発現ベクターは、各種の宿主細胞中でリコンビナントレクチンを発現し、リコンビナントレクチンを産生する機能を有するものであれば特に制限されない。発現ベクターとしては、例えば、プラスミドベクター，ファージベクター及びウイルスベクターが挙げられる。具体的には、例えば、pTrcHis2ベクター、pcDNA3.1/myc-Hisベクター（Invitrogen社製）、pUC119（宝酒造社製）、pBR322（宝酒造社製）、pBluescript II KS+ Stratagene社製）、Pqe-tri（Qiagen社製）、pET、pGEM-3Z、pGEX、pMAL等のプラスミドベクター、λENBL３（Stratagene社製）、λDASHII（フナコシ社製）等のバクテリオファージベクター、Charomid DNA（和光純薬工業(株)製）、Lorist6（和光純薬工業(株)製）等のコスミドベクター等が挙げられる。また、大腸菌由来のプラスミド(例えばpTrc99A，pKK223，pET3a)、λファージ等のバクテリオファージ等の他、pA1−11、pXT1、pRc/CMV、pRc/RSV、pcDNA I/Neo、p3×FLAG-CMV-14、pCAT3、pcDNA3.1、pCMV等も挙げられる。

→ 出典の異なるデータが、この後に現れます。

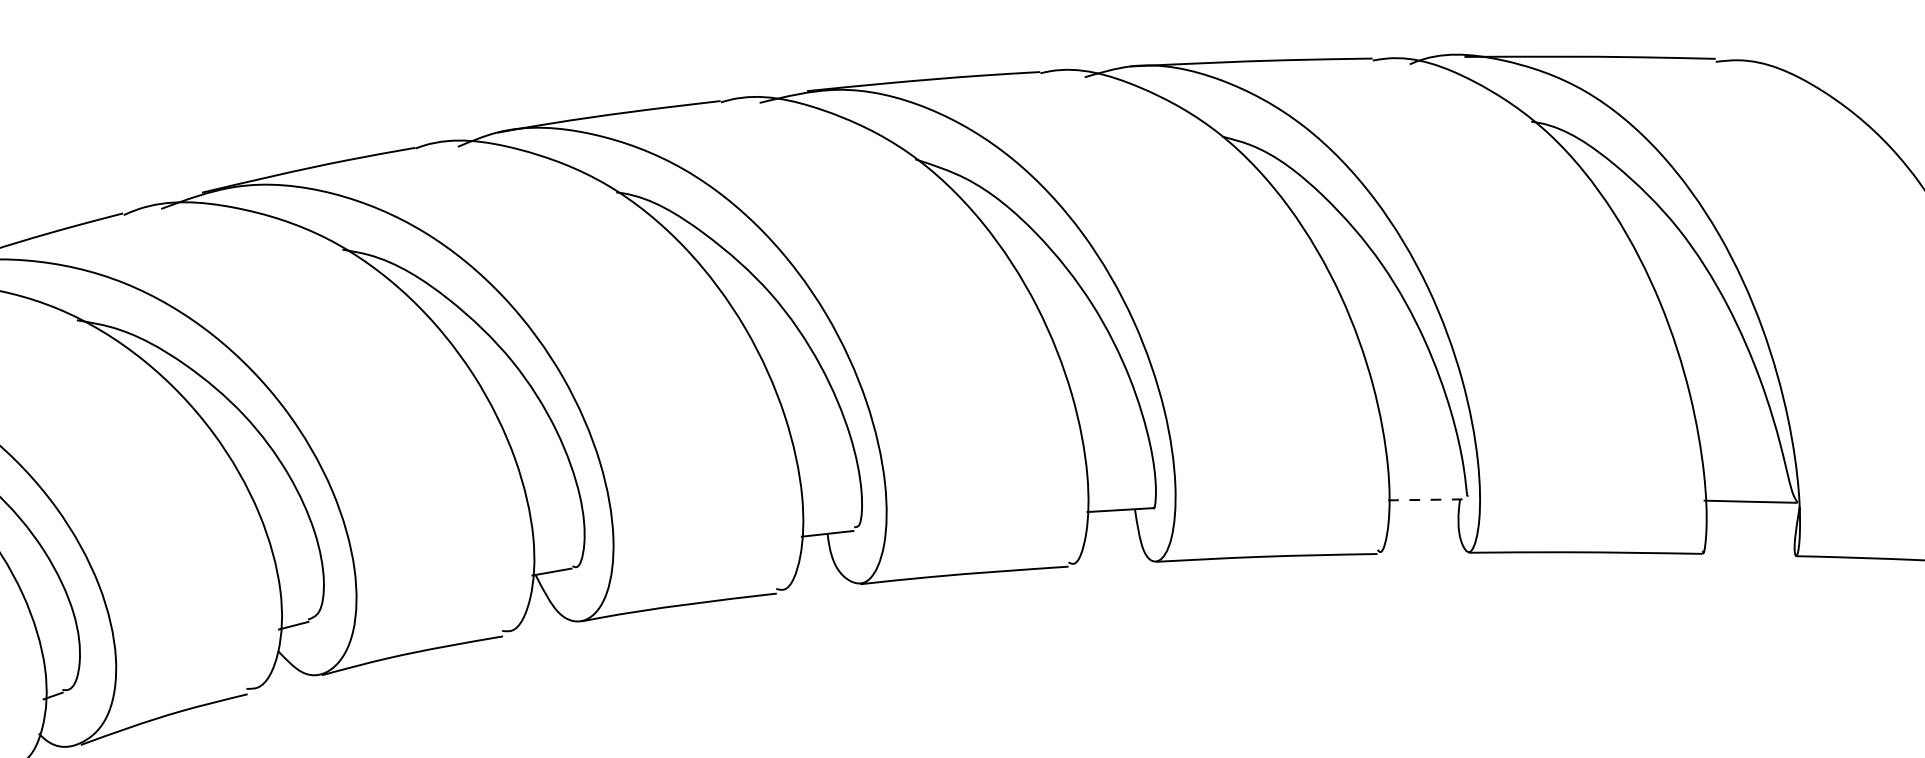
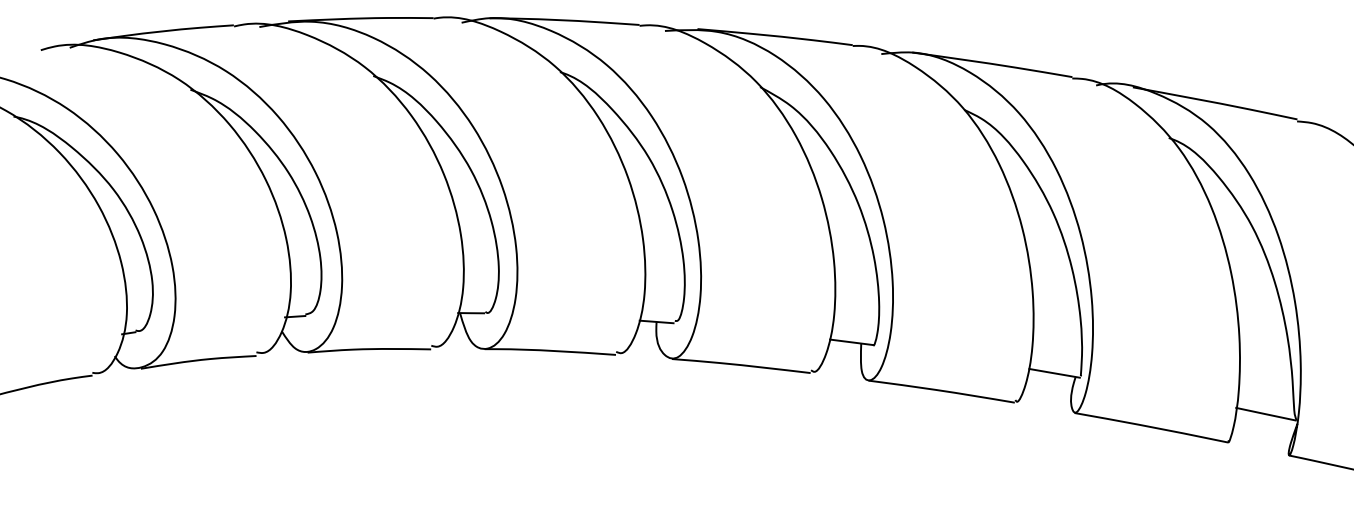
line: (1427, 500) -> (1054, 373), dashed -> solid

リコンビナントレクチンの検出や精製を容易にするために、レクチンは、タグペプチドや他のタンパク質との融合蛋白として発現させても良い。融合させるタグペプチドとしてはFLAGタグ，3XFLAGタグ，Hisタグ（His tag、例えば６×Hisタグ）等が挙げられる。

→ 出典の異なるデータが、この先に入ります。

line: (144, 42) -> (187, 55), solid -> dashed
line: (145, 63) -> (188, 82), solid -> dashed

次いで、得られた発現用組み換えベクターを用いて、適当な宿主細胞を形質転換（形質導入）することにより、形質転換体を調製する。宿主細胞には、リコンビナントタンパクを糖鎖修飾なく発現、産生する細胞が用いられる。宿主細胞としては、例えば原核生物、具体的には大腸菌（Escherichia coli.）やバチルス属菌（B. subtilis, B. brevis, B. borstelenis等）などが挙げられる。大腸菌としては、例えば、BL21, BL21(DE3), K-12, DH1, DH5,
DH5α, M15，HB101, C600, XL-1 Blue, JM109, JM105， JM127, XL1-Blue, VCS257, TOP10などを使用できる。また、よりプラスミドやファージＤＮＡの導入効率の高い、コンピテントセル（Competent Cell）を用いても良い。コンピテントセルとしては、例えば、E. coli DH5α Competent Cell、E. coli
JM109 Competent Cells（タカラバイオ社製）等が挙げられる。

発現用組み換えベクターによる宿主細胞の形質転換は、従来公知の方法を用いて行うことができる。例えば宿主細胞が大腸菌の場合は、Cohenらの方法（Proc.Natl.Acad.Sci. U.S.A., (1972) 9,2110参照）、プロトプラスト法（Mol.Gen. Genet., (1979) 168,111参照）又はコンピテント法（J.Mol.Biol., (1971) 56, 209参照）、M.Morrisonの方法（Method in Enzymology,
68, 326-331,1979参照）等により行うことができる。また、市販のCompetent Cellを用いる場合には、その製品プロトコールに従って形質転換を行えばよい。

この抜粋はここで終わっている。